Calls into the skcipher API can only occur from contexts where the SIMD
unit is available, so there is no need for the SIMD helper.

Signed-off-by: Ard Biesheuvel <ardb@kernel.org>
---
 arch/arm64/crypto/Kconfig    |   2 -
 arch/arm64/crypto/aes-glue.c | 102 +++-----------------
 2 files changed, 13 insertions(+), 91 deletions(-)

diff --git a/arch/arm64/crypto/Kconfig b/arch/arm64/crypto/Kconfig
index b8eb0453123d..1a4374ed70fa 100644
--- a/arch/arm64/crypto/Kconfig
+++ b/arch/arm64/crypto/Kconfig
@@ -89,7 +89,6 @@ config CRYPTO_AES_ARM64_CE_BLK
 	select CRYPTO_SKCIPHER
 	select CRYPTO_AES_ARM64_CE
 	select CRYPTO_AES_ARM64
-	select CRYPTO_SIMD
 
 config CRYPTO_AES_ARM64_NEON_BLK
 	tristate "AES in ECB/CBC/CTR/XTS modes using NEON instructions"
@@ -97,7 +96,6 @@ config CRYPTO_AES_ARM64_NEON_BLK
 	select CRYPTO_SKCIPHER
 	select CRYPTO_AES_ARM64
 	select CRYPTO_LIB_AES
-	select CRYPTO_SIMD
 
 config CRYPTO_CHACHA20_NEON
 	tristate "ChaCha20, XChaCha20, and XChaCha12 stream ciphers using NEON instructions"

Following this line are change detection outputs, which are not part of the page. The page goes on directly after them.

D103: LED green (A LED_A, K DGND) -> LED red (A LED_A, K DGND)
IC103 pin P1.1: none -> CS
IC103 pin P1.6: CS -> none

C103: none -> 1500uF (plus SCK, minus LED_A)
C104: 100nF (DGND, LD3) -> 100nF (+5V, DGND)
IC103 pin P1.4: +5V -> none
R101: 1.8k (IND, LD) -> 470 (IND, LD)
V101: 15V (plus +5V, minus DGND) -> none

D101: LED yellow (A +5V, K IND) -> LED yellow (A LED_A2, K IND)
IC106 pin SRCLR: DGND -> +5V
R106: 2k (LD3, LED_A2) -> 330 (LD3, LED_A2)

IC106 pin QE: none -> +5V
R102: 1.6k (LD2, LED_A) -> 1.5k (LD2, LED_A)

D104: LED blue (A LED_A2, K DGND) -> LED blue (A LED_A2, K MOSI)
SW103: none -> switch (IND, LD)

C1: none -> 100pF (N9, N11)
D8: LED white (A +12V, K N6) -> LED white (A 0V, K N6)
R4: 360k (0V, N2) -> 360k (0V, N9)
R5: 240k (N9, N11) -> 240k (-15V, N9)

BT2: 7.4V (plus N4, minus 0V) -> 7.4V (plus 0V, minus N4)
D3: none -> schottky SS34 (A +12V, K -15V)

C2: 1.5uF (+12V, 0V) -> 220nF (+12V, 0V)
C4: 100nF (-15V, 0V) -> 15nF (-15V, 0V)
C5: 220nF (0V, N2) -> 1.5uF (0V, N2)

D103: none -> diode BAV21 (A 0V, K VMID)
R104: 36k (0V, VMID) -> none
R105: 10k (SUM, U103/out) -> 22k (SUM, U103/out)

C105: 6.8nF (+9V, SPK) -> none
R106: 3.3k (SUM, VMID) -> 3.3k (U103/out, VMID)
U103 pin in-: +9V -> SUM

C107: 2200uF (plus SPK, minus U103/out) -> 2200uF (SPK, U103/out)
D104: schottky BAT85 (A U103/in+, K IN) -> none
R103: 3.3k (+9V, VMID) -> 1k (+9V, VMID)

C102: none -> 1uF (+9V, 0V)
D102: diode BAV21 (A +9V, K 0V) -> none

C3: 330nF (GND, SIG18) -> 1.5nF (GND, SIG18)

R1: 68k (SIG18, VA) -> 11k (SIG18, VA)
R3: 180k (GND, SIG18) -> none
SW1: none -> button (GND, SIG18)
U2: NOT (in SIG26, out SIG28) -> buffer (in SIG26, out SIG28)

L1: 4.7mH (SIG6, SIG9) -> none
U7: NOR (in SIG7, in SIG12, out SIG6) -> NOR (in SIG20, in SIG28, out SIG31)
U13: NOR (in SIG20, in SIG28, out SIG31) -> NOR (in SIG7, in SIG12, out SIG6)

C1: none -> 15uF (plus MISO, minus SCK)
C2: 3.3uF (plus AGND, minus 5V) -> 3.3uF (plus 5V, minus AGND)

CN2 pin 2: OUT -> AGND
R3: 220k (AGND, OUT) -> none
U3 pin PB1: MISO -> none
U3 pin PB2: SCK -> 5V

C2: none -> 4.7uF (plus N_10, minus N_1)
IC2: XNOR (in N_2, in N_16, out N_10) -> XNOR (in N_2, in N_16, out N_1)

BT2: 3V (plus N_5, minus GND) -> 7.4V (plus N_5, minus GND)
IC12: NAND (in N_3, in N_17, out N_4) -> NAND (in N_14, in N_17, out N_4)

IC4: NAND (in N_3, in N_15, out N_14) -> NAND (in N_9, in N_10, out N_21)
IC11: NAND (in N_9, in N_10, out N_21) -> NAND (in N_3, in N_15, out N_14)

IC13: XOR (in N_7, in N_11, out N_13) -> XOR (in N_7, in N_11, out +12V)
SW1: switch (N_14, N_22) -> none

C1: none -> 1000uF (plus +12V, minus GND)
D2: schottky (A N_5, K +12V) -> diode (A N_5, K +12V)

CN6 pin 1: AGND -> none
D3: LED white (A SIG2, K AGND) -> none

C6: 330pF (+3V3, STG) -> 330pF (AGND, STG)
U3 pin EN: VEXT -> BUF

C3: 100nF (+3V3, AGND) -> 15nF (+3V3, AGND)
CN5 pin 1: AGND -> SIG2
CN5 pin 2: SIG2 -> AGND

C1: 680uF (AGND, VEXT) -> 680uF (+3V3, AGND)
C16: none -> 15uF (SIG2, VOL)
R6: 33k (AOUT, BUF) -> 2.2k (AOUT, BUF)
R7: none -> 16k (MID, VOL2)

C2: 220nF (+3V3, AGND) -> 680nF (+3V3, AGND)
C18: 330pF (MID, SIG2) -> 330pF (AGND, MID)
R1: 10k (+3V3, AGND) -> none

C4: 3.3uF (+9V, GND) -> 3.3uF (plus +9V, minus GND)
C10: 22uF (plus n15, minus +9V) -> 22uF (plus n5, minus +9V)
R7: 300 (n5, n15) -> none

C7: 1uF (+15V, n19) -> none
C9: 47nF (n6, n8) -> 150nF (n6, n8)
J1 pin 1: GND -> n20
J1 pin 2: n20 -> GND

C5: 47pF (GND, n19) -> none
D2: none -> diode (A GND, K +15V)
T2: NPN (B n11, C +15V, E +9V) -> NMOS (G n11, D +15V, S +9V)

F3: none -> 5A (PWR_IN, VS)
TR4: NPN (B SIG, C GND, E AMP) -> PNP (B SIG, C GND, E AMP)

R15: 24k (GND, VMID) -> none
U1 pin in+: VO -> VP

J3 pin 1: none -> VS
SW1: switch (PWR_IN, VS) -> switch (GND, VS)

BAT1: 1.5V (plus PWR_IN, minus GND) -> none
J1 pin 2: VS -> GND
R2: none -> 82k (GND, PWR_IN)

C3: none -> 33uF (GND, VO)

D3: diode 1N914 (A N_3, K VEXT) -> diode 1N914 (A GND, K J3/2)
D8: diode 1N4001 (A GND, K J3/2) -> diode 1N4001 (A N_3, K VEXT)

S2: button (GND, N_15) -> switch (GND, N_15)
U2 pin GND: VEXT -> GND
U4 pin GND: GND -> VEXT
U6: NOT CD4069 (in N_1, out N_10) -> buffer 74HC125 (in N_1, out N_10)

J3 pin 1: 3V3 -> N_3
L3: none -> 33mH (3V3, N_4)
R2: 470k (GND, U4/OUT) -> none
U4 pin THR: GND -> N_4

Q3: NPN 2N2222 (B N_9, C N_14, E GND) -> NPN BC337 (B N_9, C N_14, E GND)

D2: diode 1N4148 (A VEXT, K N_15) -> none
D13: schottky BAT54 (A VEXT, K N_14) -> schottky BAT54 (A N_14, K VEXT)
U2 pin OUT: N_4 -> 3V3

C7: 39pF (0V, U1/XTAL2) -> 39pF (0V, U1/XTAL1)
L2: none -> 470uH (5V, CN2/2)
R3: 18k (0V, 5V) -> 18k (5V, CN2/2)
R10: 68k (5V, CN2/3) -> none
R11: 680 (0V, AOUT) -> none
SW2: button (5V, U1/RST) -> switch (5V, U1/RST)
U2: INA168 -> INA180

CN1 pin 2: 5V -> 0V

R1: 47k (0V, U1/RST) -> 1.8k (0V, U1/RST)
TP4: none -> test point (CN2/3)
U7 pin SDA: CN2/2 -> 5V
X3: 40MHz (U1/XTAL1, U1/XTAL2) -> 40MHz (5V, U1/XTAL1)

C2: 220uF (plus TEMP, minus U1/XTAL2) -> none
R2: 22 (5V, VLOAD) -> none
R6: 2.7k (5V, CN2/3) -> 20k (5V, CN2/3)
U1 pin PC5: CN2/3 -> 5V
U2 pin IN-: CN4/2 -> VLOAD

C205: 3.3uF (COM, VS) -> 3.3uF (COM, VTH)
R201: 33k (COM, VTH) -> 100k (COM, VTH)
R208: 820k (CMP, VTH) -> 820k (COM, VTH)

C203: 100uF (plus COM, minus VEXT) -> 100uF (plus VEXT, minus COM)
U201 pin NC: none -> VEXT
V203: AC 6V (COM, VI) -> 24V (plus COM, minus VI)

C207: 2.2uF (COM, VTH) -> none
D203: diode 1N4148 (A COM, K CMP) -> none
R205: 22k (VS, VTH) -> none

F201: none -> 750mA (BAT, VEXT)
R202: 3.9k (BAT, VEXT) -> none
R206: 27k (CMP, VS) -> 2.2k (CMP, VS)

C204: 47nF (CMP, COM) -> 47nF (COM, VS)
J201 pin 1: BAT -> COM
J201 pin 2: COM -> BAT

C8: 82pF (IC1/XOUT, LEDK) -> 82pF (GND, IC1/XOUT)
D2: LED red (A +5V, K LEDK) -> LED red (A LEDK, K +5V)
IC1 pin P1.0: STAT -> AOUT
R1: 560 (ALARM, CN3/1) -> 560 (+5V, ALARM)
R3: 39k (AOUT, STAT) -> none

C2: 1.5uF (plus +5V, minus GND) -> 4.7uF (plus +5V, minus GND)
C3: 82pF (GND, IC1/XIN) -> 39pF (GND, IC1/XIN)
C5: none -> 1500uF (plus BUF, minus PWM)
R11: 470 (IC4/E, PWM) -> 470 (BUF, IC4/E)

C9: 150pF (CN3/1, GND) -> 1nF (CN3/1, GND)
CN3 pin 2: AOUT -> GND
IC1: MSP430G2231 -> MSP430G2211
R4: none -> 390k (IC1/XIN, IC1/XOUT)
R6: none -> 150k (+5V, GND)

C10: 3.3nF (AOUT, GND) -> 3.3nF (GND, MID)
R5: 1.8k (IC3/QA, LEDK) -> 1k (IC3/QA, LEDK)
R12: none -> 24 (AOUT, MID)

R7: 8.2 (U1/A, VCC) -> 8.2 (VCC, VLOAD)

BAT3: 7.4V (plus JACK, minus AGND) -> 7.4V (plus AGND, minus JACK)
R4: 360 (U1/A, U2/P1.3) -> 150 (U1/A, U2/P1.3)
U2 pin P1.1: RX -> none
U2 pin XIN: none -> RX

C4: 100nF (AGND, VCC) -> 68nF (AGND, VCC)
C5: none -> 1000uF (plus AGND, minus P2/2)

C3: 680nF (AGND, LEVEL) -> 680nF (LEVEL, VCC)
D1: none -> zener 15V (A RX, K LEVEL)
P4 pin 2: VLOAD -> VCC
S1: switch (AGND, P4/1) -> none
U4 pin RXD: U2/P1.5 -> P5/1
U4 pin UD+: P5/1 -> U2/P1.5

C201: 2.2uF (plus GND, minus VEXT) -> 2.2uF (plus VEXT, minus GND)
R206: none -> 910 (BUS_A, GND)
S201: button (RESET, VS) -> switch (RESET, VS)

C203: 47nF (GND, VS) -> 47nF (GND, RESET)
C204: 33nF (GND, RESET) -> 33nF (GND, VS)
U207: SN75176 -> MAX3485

diff --git a/arch/arm64/crypto/aes-glue.c b/arch/arm64/crypto/aes-glue.c
index 17e735931a0c..30b7cc6a7079 100644
--- a/arch/arm64/crypto/aes-glue.c
+++ b/arch/arm64/crypto/aes-glue.c
@@ -444,7 +444,7 @@ static int __maybe_unused essiv_cbc_decrypt(struct skcipher_request *req)
 	return err ?: cbc_decrypt_walk(req, &walk);
 }
 
-static int ctr_encrypt(struct skcipher_request *req)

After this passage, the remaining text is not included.